Trusts as employee remuneration option

Creating schemes whereby employees participate in their employer's profits is a modern and innovative way of remunerating employees. Stock option plans (ESOPs) and other employee participation programmes are rather more common in the international context but have also been gradually gaining ground in the Czech Republic. As an alternative, trusts can also be used to remunerate employees.

How a trust works

A trust is a legal entity whose main purpose is the long-term asset management for a set goal. A founder creates the trust and places assets in it (which are thus separated from the founder’s personal property), determines the purpose of the trust, and adopts the trust’s statutes (by-laws) setting the rules of its operation. Each trust has a trustee who takes care of the assets and manages them in accordance with the specified conditions and objectives. Beneficiaries are then entitled to certain benefits from the trust.

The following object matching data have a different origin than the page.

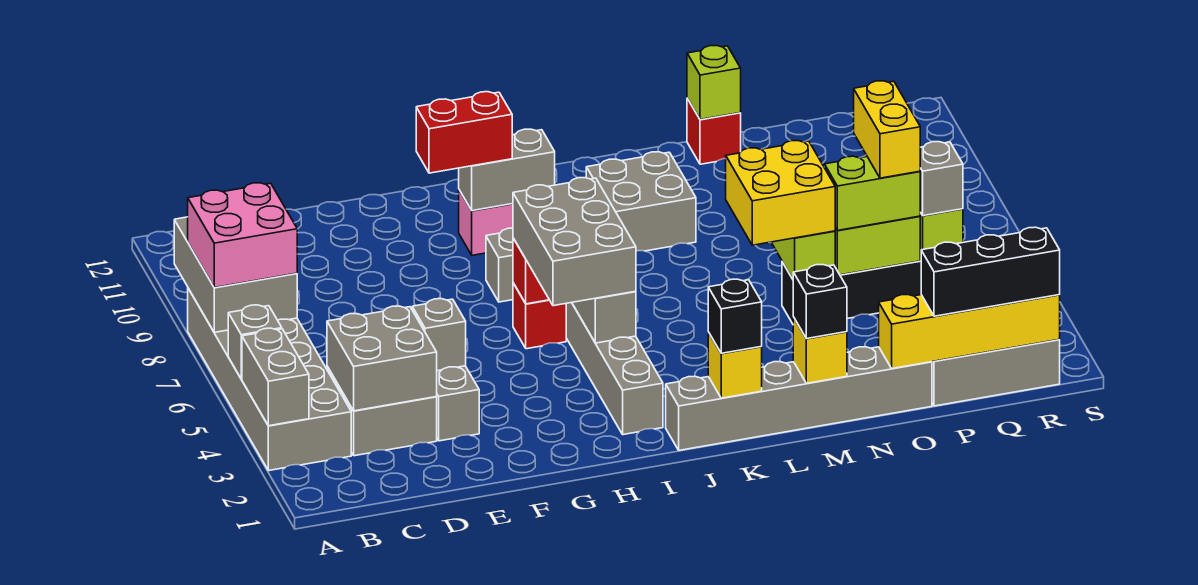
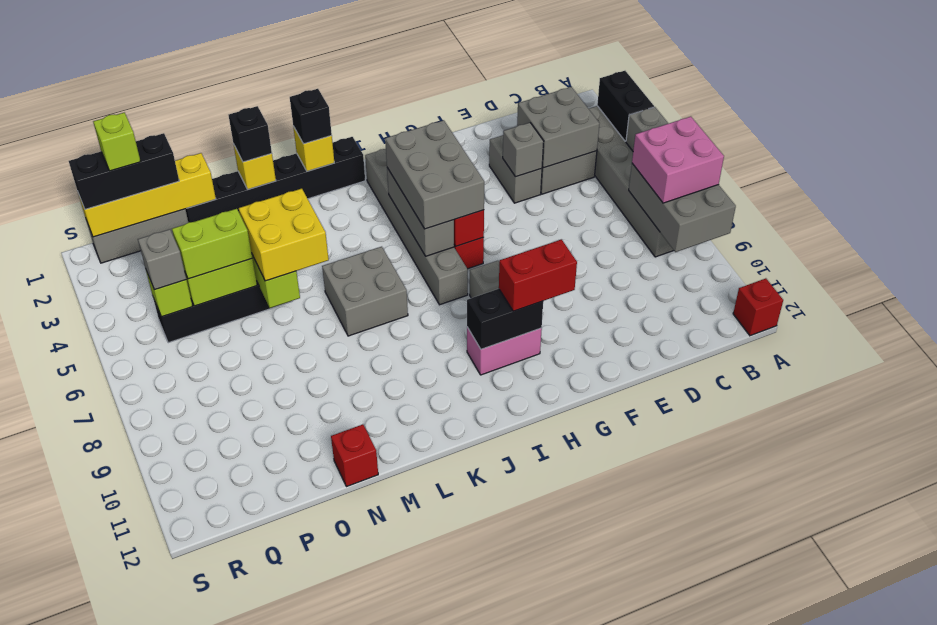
grey brick A3:A4 level 2 -> black brick A3:A4 level 2
none -> red brick A12 level 1
grey brick H10:I10 level 2 -> black brick H10:I10 level 2
grey brick J1:O1 level 1 -> black brick J1:O1 level 1
grey brick K9:L10 level 1 -> grey brick K6:L7 level 1
lime brick N12 level 2 -> lime brick Q1 level 4
yellow brick P5:P6 level 4 -> none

In the Czech Republic, trusts are primarily used in areas other than employee remuneration, e.g., in the management of assets of companies or private individuals, or as an alternative mechanism for the intergenerational transfer of assets.


Employee trusts as a way to remunerate employees

A trust can be an alternative way to set up employee remuneration. As it is a specific tool primarily used for other purposes, its use in this area requires careful analysis and planning. It is also necessary to consider the tax implications of the chosen solution. This remuneration method can be applied by joint-stock companies as well as by limited liability companies, for employees, board members, and other persons.


Corporate governance implications

The use of a trust for employee remuneration assumes setting aside shares, interests, bonds or other securities or funds, placing them in a trust, and designating employees as beneficiaries. The beneficiaries will then be entitled to the benefits from the fund, subject to (fully discretionary) conditions set out in the fund's statutes, which may or may not be linked to the company's financial results, achievements of certain performance goals, or the passing of certain periods of time.
Thanks to trusts, employees may participate in the company's financial results without being direct owners of shares. They will thus be prevented from interfering in the company’s operations as its shareholders, disposing of the shares or, for instance, hindering the sale of the company to investors. Such rights will be exercised by the trustee appointed by the founder of the trust and will thus remain under the control of the company or its shareholder.

A key prerequisite for the implementation of a trust is setting up an appropriate legal structure including a mechanism for appointing trustees and beneficiaries, setting an investment policy, and defining rules for the distribution of benefits from the trust. The foundation is formed by carefully drafted statutes setting out the basic conditions for the trust’s operation, including the purpose and time for which the trust is being established, and the possibilities of its termination.